A Brief History of the Gardenia

Many of our best-loved plants first entered the South in Charleston. Here's the fascinating story of the gardenia got through the region's garden gateway and to your backyard.

Southern Gardening: Gardenia
A single bowl of gardenia blossoms perfumes an entire garden. Photo: Van Chaplin, Ralph Anderson

It's quite an honor to have a plant named after you. It's an even bigger honor when that plant sports a flower with the most intoxicating fragrance in the world.

Dr. Alexander Garden, a Scottish physician and naturalist, moved to Charleston in 1752. He corresponded with English merchant John Ellis, who just happened to be a good friend of Carolus Linnaeus, the famous Swedish botanist. Linnaeus had developed the genus-and-species system for scientifically naming and classifying plants.

In 1758, Ellis visited a garden outside London to inspect an evergreen shrub thought to be a jasmine and blessed with powerfully scented double white flowers. Ellis doubted it was a true jasmine, and Linnaeus agreed. Ellis convinced Linnaeus to name the new find for his pen pal in Charleston, Alexander Garden. Enter the gardenia (Gardenia jasminoides). Fittingly, in 1762, the New World's first gardenia was planted in Dr. Garden's garden.

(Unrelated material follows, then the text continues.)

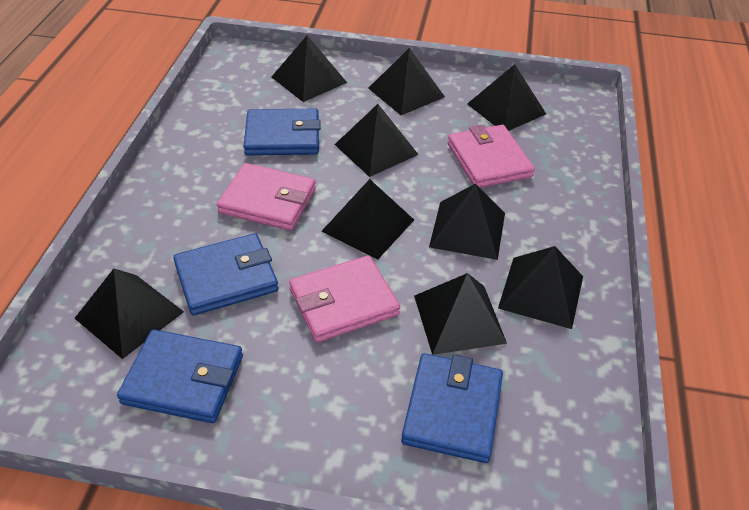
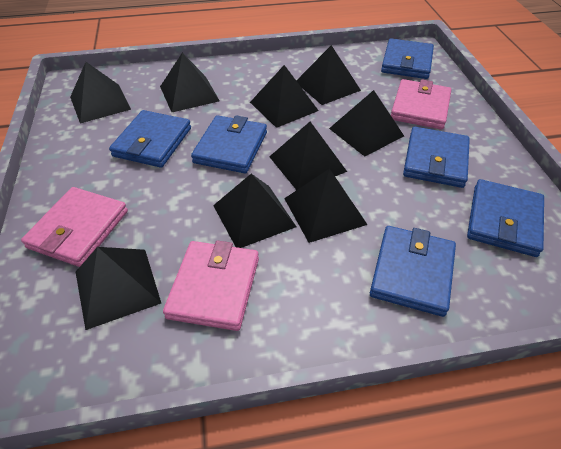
blue wallet: 4 -> 6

A swirl of blinding white, the gardenia's waxy blossom is at once pure and sensual. So intoxicating is its sweetness that raising a bloom to your nose invites you to swoon. Intolerant of Northern winters, the gardenia saves its charms for the South―for prom girls' corsages; blooms floating in birdbaths; and heaven-scented, lazy evenings spent chatting on the porch.